‘You don’t sound well today…’
The Washington Post’s A.I. correspondent (he’s a human covering A.I., not the other way around) yesterday tweeted out a patent application
from Amazon. The technique they hope to patent is “an Alexa system that can tell when you’re sick (so it can sell you cough drops). Technical description: a voice-processing algorithm that detects when a user’s emotional state is abnormal.”
I thought about this this morning as I snuffled with a cold, asking my Echo to stream my favourite radio station. If Alexa had responded “you sound bunged up – should I order some cough medicine on Prime Now?,” I’d have probably said yes. It might have been delivered to my door by the time I wrote this sentence a couple of hours later.
The obvious response to technology like this is to recoil in horror.
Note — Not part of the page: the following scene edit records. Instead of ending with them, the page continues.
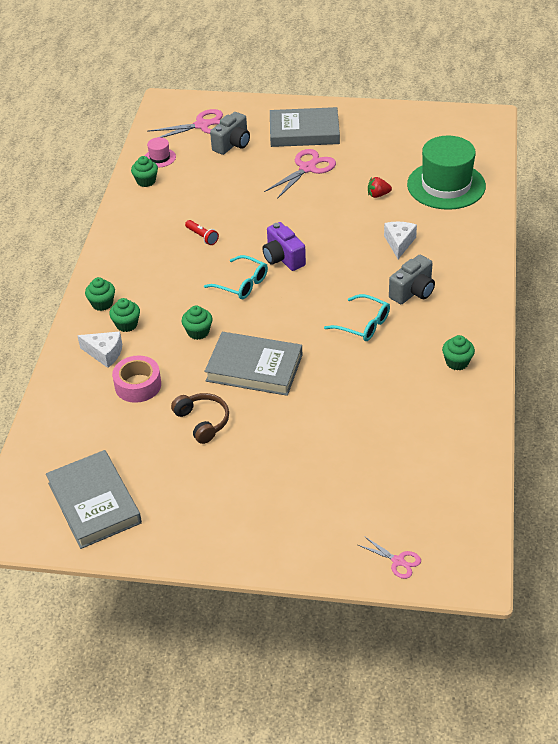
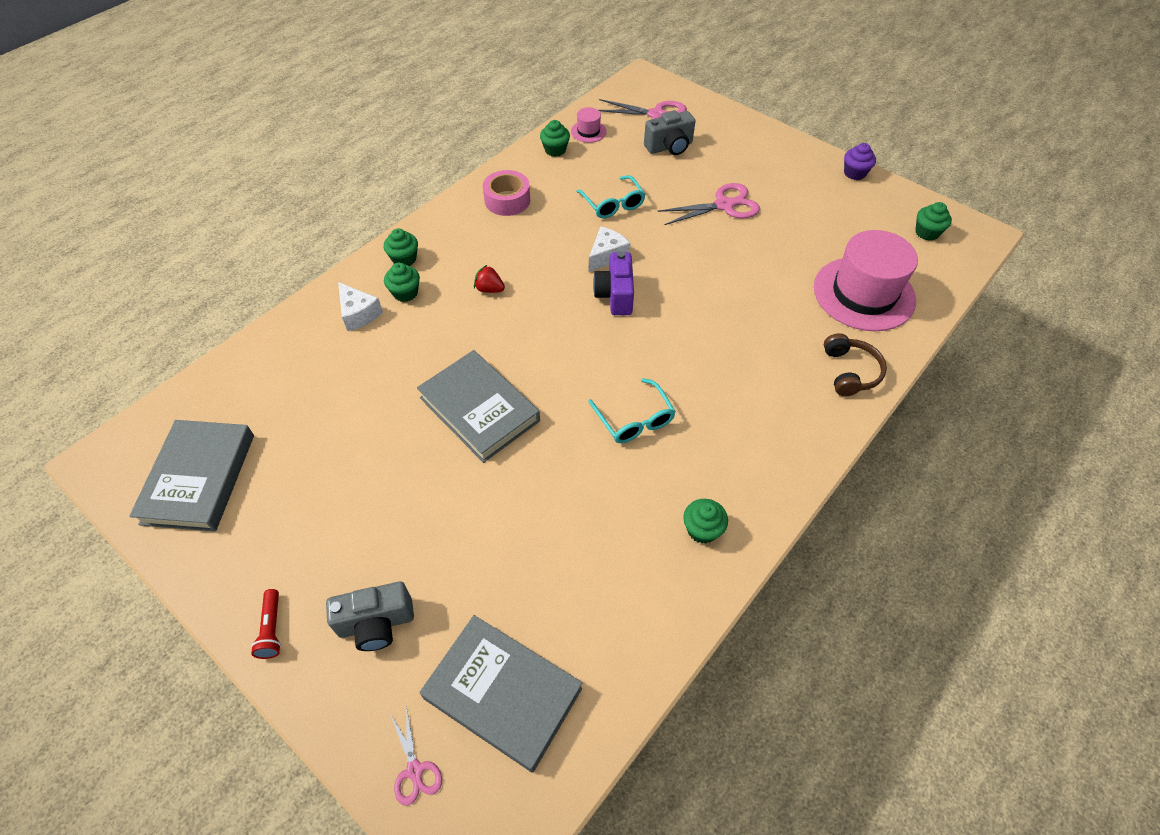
camera: 30 degrees right, 10 degrees up
(138, 385) = (356, 366): pink tape -> pink tape (507, 200)
(198, 332) = (462, 337): green cupcake -> green cupcake (927, 232)
(202, 237) = (556, 232): red flashlight -> red flashlight (272, 629)
(202, 421) = (376, 444): brown headphones -> brown headphones (850, 372)
(242, 284) = (550, 304): turquoise glasses -> turquoise glasses (613, 204)
(304, 132) = (753, 164): grey book -> grey book (502, 693)
(378, 195) = (776, 270): red strawberry -> red strawberry (489, 289)
(379, 110) = (854, 173): none -> purple cupcake
(399, 243) = (754, 339): white cheese -> white cheese (607, 255)
(413, 292) = (722, 408): grey camera -> grey camera (376, 623)
(446, 185) = (864, 294): green hat -> pink hat

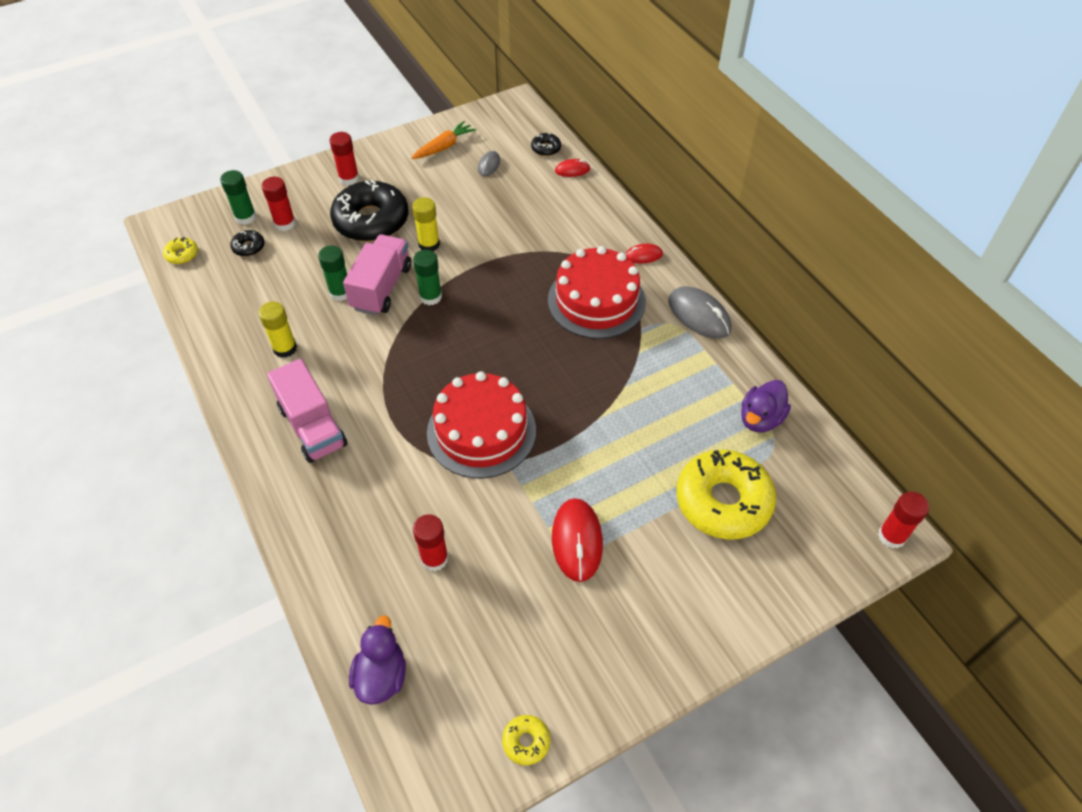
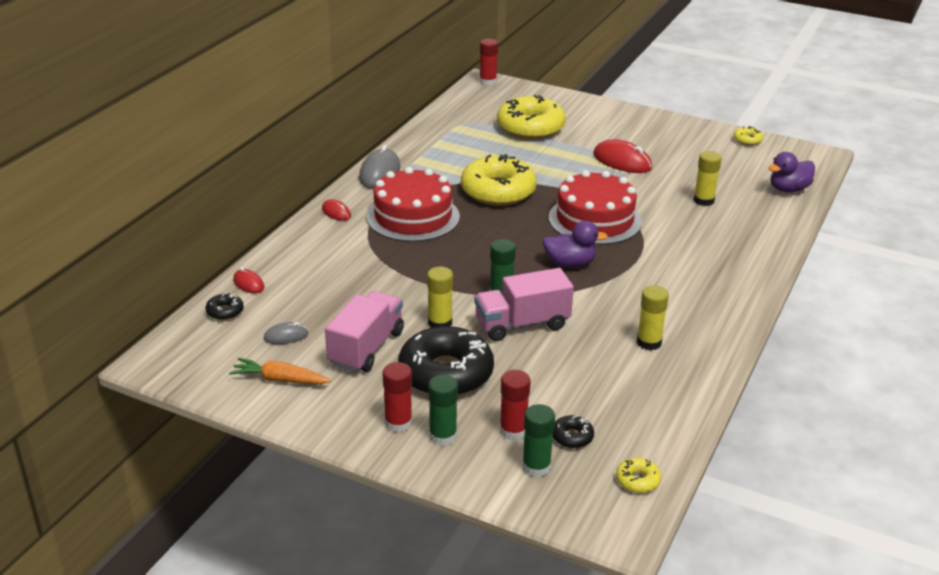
camera: 125 degrees left, 20 degrees down
(312, 427) = (692, 290): pink truck -> pink truck (366, 348)
(340, 292) = (555, 344): green glue stick -> green glue stick (443, 436)
(434, 558) = (703, 200): red glue stick -> yellow glue stick
(577, 541) = (622, 161): red mouse -> red mouse turned 75 degrees clockwise
(595, 386) = (498, 191): none -> yellow donut
(760, 419) = (451, 131): purple duck -> purple duck (570, 263)

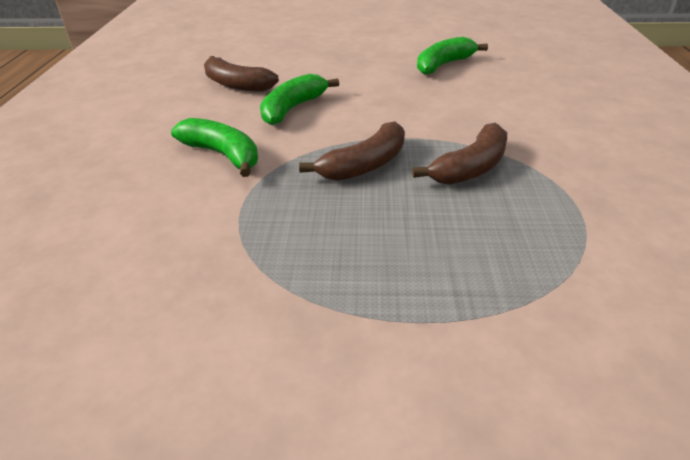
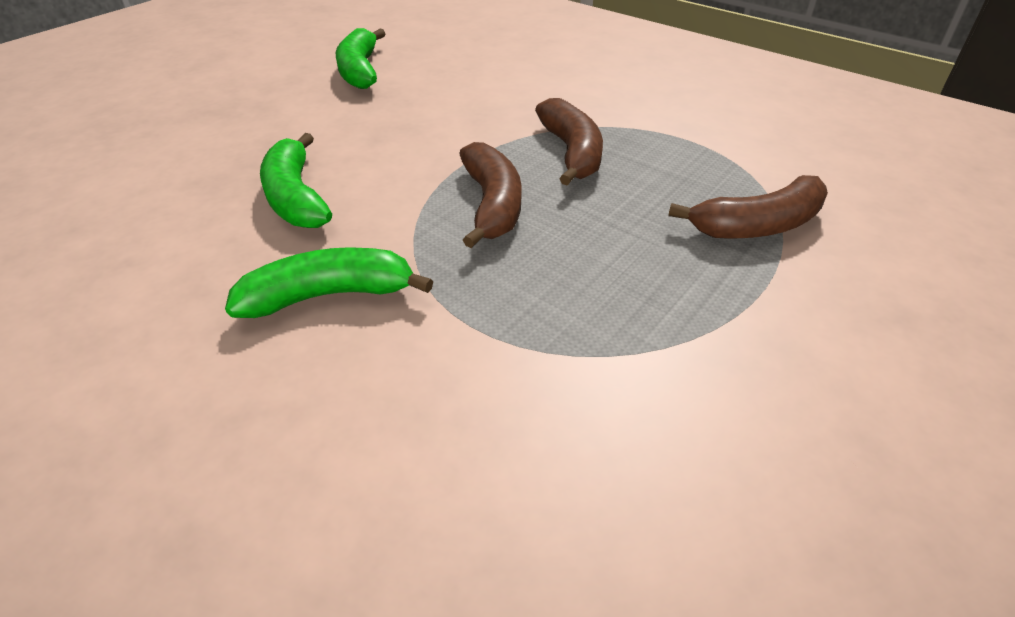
camera: 55 degrees left, 5 degrees up
(236, 84) = (149, 213): brown banana -> brown banana (758, 225)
But it’s hard not to feel a sense of delight when tech gets something totally right without you asking. Google Photos recently sent me – unprompted – a montage video called 'They Grow Up So Fast,’ showing my daughter as a baby, growing into a toddler over the space of several images. Yes, I was a little creeped out, but it was lovely to watch, too.
The potential for this tech to be used for the wrong purposes is undoubtedly a serious concern. What if Amazon tracked how vulnerable you sounded, and then offered you unbeatable deals on things you didn’t really need when it thought you were most likely to say yes? And what if Google’s tech was sold to law enforcement so they could collect every photo of each of us all ever taken, just in case they needed them as evidence in the future?
That’s why A.I. ethics boards at tech companies are so important, but given how prevalent this kind of tech is becoming, we’re going to have to learn to take the good with the bad. I just hope the bad uses don’t impede the benefits pre-emptive A.I. can offer.